• [TO DO]: This exercise calls for every line of the listing below that contains the word "solid".

• [EXERCISE INPUT]:
= = =

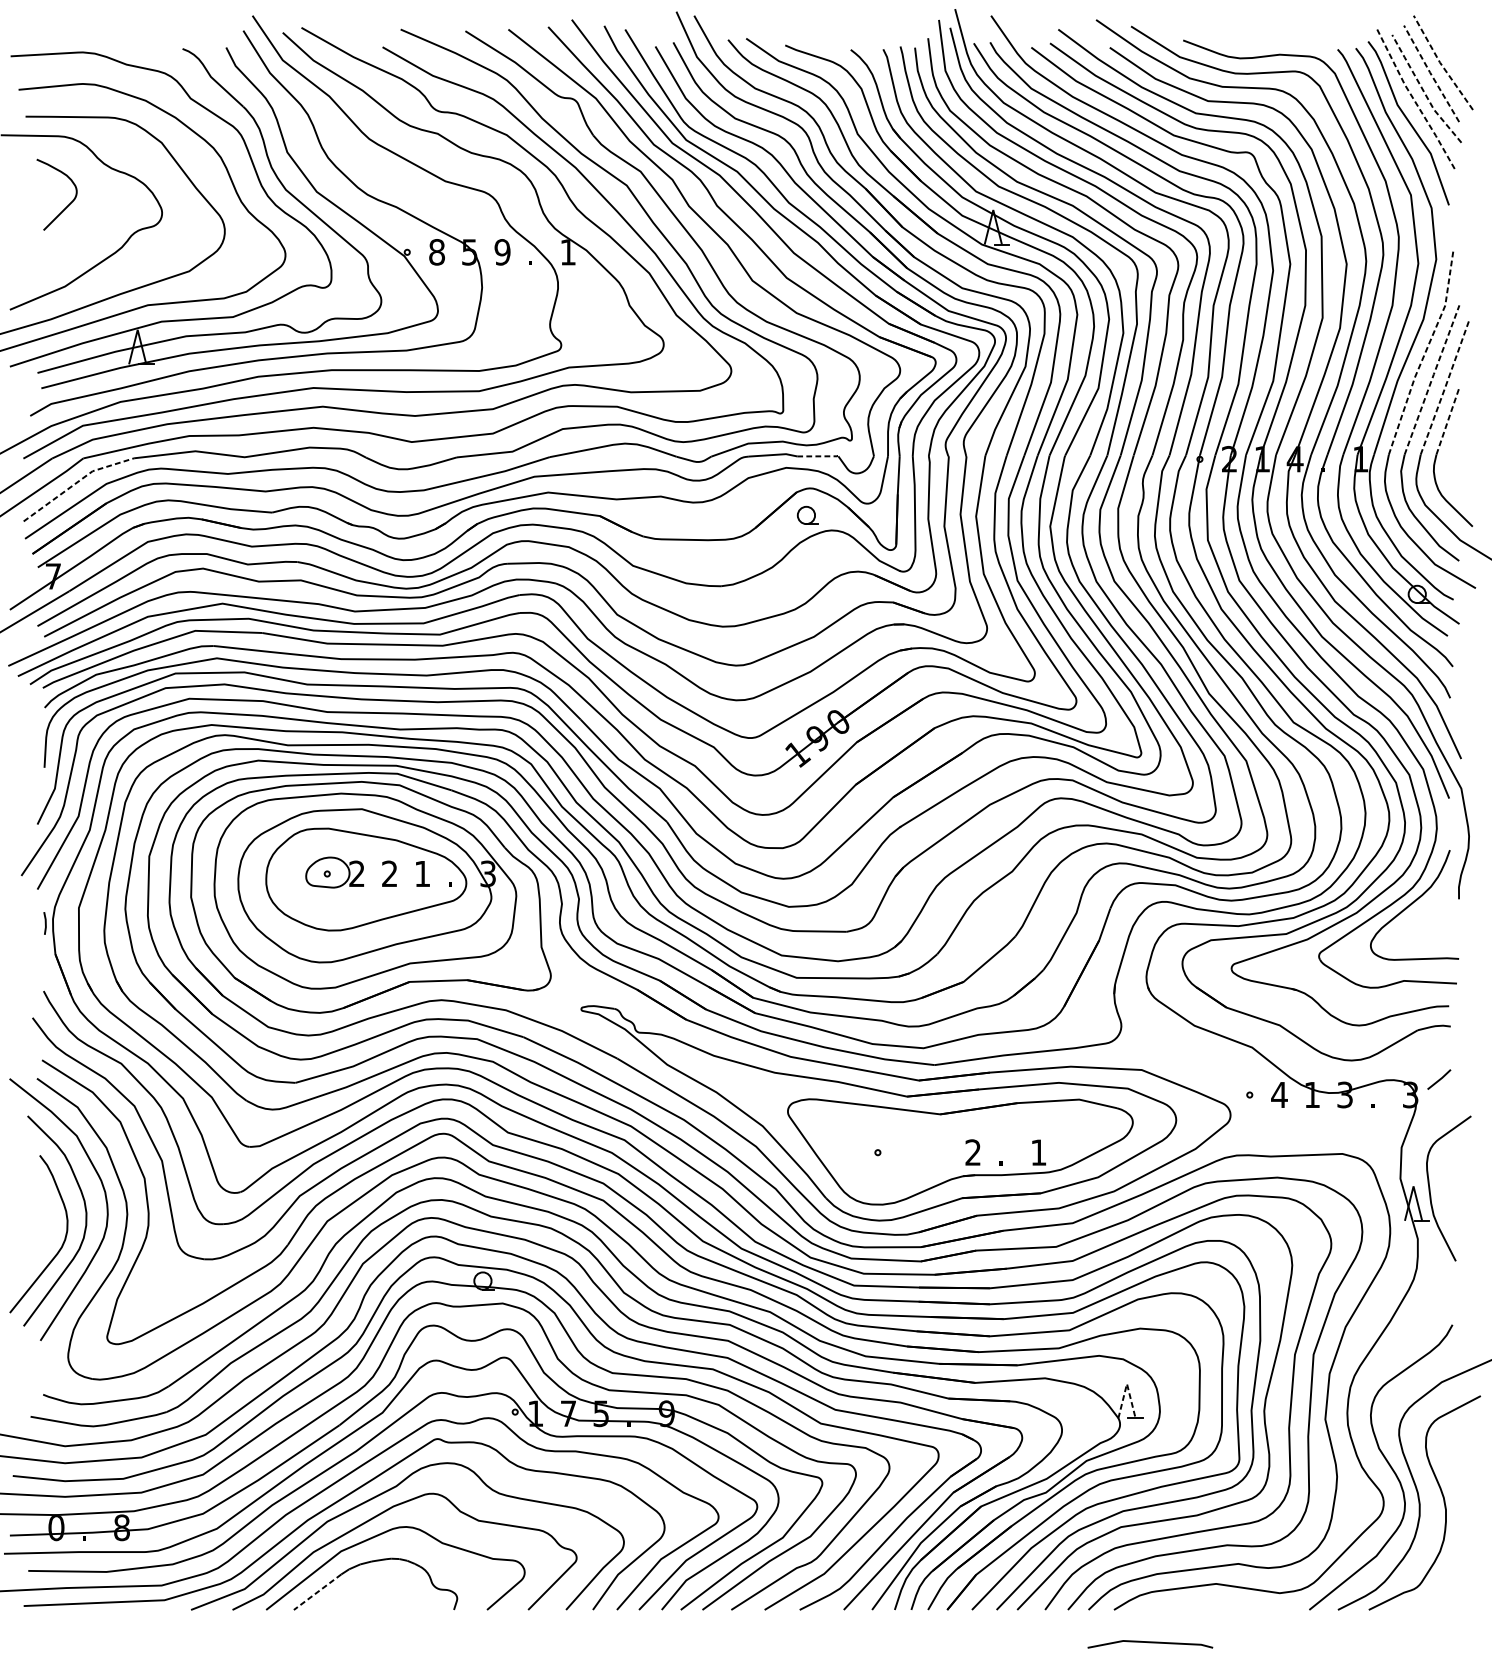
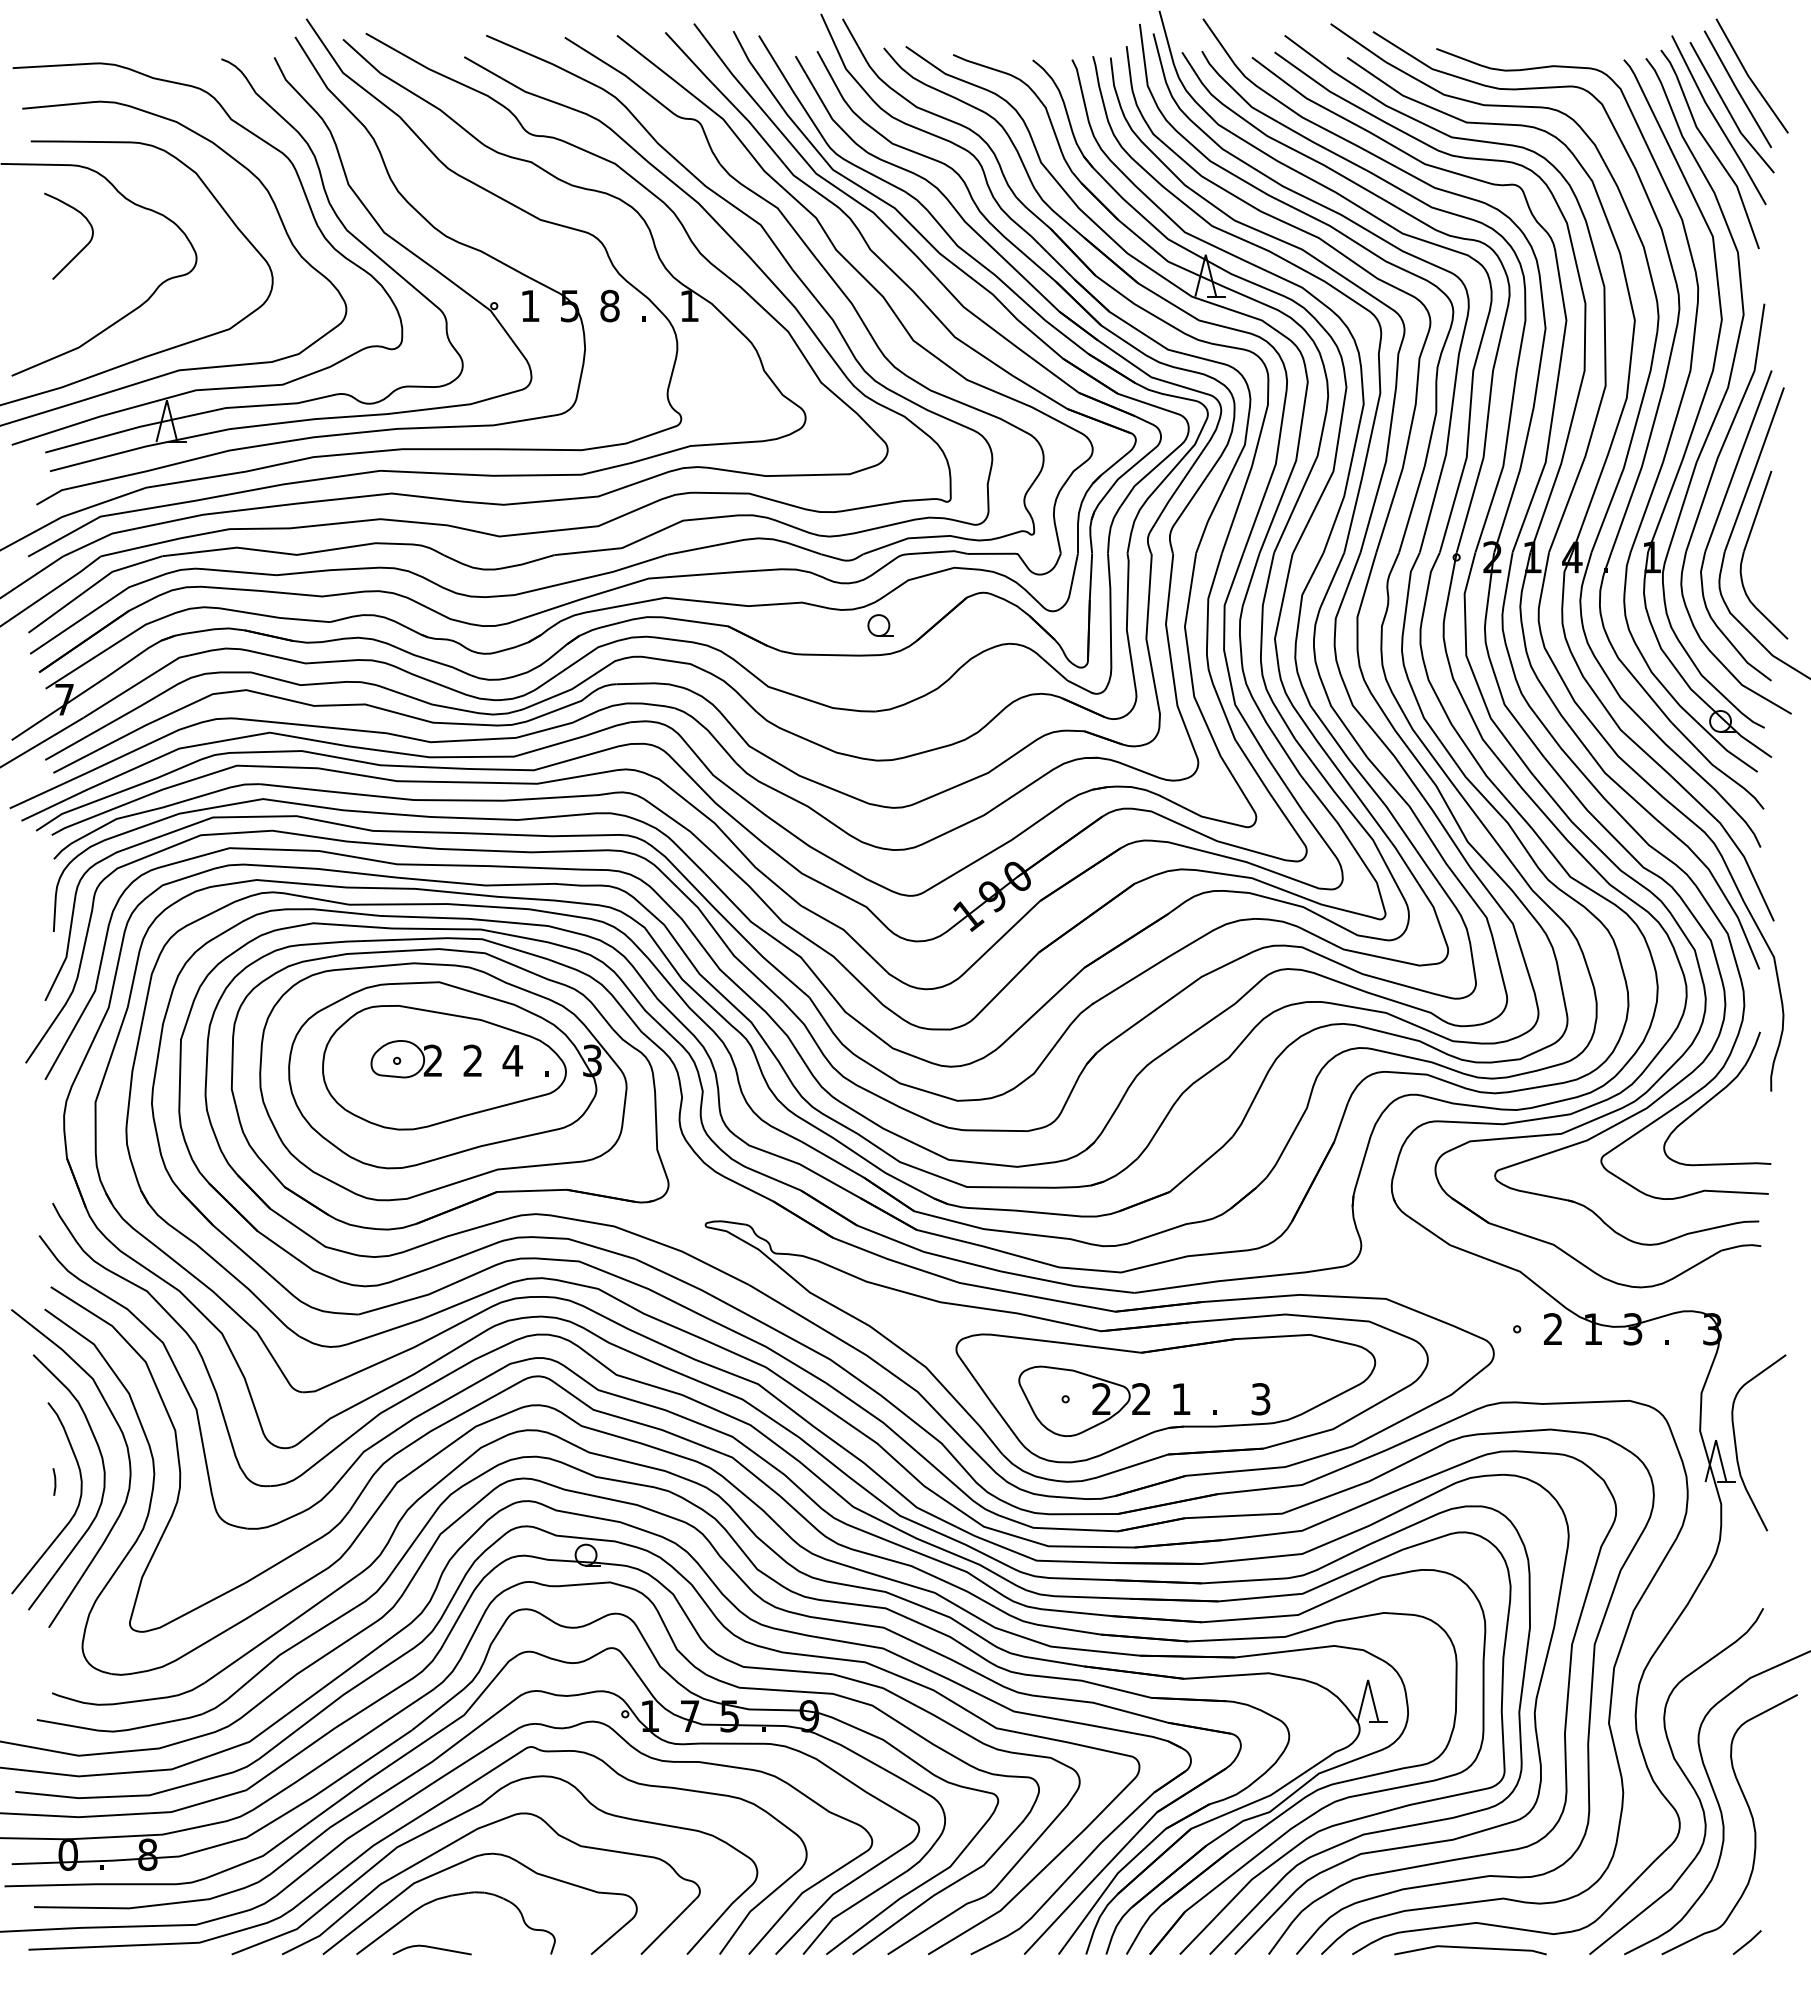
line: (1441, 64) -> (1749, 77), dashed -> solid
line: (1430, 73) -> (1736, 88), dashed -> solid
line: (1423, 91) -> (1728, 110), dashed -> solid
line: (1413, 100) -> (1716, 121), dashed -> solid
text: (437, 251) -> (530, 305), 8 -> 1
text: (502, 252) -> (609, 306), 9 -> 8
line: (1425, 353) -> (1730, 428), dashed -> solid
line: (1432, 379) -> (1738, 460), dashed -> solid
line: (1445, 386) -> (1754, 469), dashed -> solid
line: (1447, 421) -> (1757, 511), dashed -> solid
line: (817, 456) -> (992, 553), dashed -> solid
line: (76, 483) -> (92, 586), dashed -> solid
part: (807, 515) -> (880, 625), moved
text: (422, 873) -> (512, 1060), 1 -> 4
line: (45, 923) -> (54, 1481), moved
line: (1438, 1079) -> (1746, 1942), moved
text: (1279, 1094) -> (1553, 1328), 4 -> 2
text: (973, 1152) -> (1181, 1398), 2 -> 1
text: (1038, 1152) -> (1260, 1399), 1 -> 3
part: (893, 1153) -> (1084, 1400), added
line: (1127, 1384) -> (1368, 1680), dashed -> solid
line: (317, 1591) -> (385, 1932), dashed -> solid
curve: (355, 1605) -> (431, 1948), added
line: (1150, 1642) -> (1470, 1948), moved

= = =

• [YOUR RESPONSE]:
line: (1441, 64) -> (1749, 77), dashed -> solid
line: (1430, 73) -> (1736, 88), dashed -> solid
line: (1423, 91) -> (1728, 110), dashed -> solid
line: (1413, 100) -> (1716, 121), dashed -> solid
line: (1425, 353) -> (1730, 428), dashed -> solid
line: (1432, 379) -> (1738, 460), dashed -> solid
line: (1445, 386) -> (1754, 469), dashed -> solid
line: (1447, 421) -> (1757, 511), dashed -> solid
line: (817, 456) -> (992, 553), dashed -> solid
line: (76, 483) -> (92, 586), dashed -> solid
line: (1127, 1384) -> (1368, 1680), dashed -> solid
line: (317, 1591) -> (385, 1932), dashed -> solid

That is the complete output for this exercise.